David Beyda, MD, Chairman of the Department of Bioethics and Medical Humanism and Director of the Global Health Program at the University of Arizona College, hosted a seminar on forced organ harvesting from prisoners of conscience in China on April 19, 2019.

After introducing the topic with the documentary Human Harvest, Mr. W. Liu, a chemical engineer and Falun Gong practitioner now living in the United States, told of being blood tested, along with about 40 other Falun Gong practitioners while he was incarcerated in a Chinese jail for his spiritual beliefs. His criminal cellmate told Mr. Liu that convicts like himself, who were not Falun Gong practitioners, were never blood tested.

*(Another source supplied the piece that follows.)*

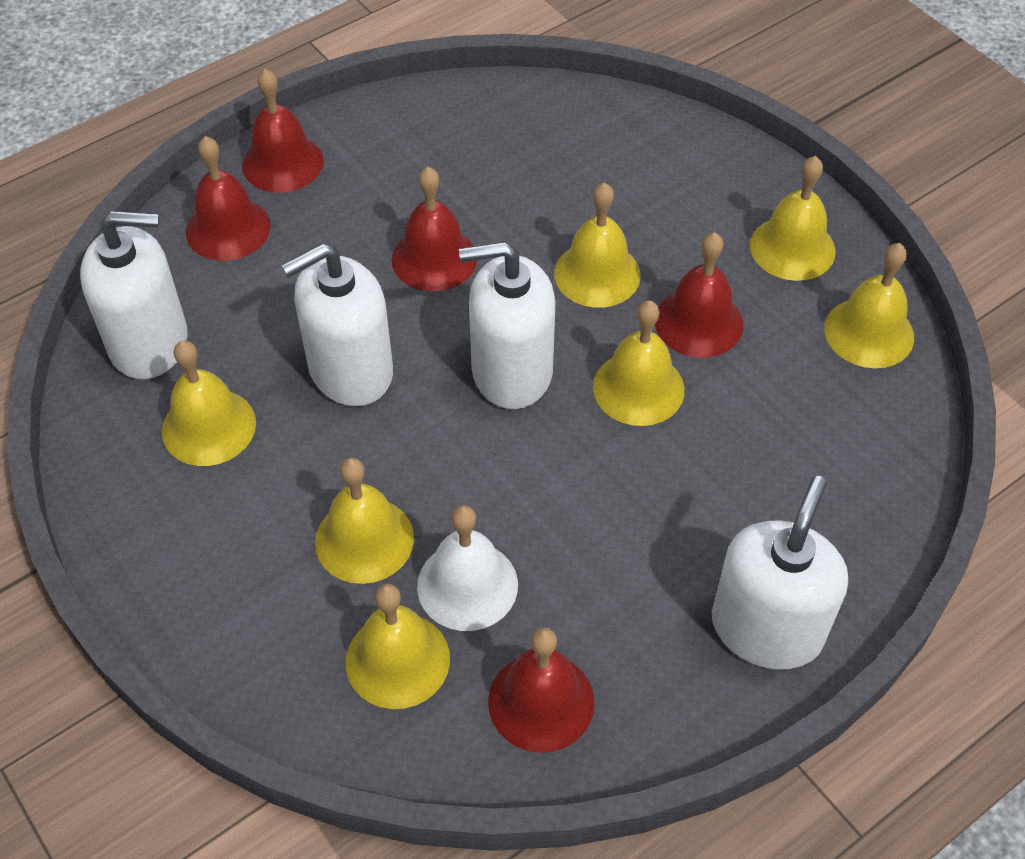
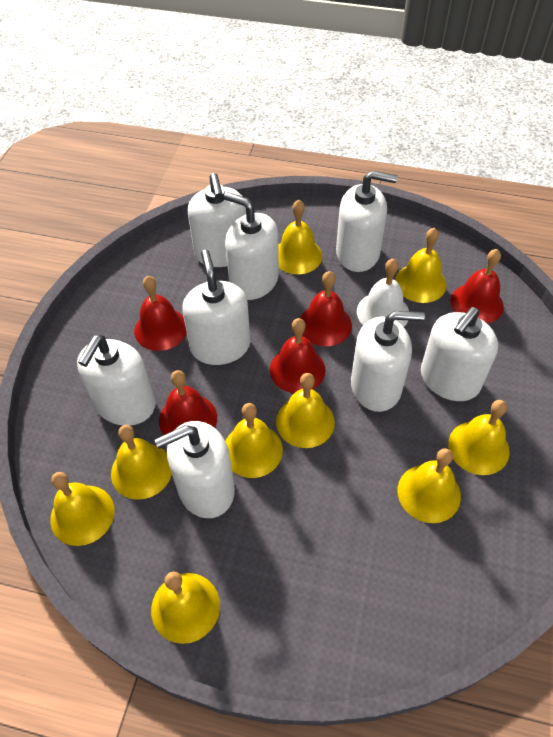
white soap dispenser: 4 -> 8
yellow bell: 7 -> 9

Torsten Trey, MD, PhD, Executive Director of Doctors Against Forced Organ Harvesting (DAFOH), presented data that reveal significant discrepancies in officially reported transplant surgeries and organ donor numbers, creating patterns found nowhere in the rest of the world. The only plausible explanation is that systematic forced organ harvesting, primarily of Falun Gong practitioners, has been going on for two decades. Trey described China’s killing of innocent people as a “cold genocide,” subtle, unseen and normalized in Chinese society under the direction of the Chinese Communist Party. Never before in history have victims of a genocide been exploited for their organs and monetized into a profitable business and neither have transplant recipients become the beneficiaries of murder.

Gilcrease, MD, assistant professor at the University of Utah School of Medicine and DAFOH deputy director, pointed out that academic leaders should not avoid the transplant abuse being perpetrated in China. Sacrificing ethical standards in medicine in exchange for engagement with China should be a concern for every medical professional and academician in the United States. Both American medical institutions that train Chinese surgeons who then return home to participate in unethical organ procurement practices and American citizens who travel to China to buy organs obtained through unethical acts are at risk of becoming complicit to genocide.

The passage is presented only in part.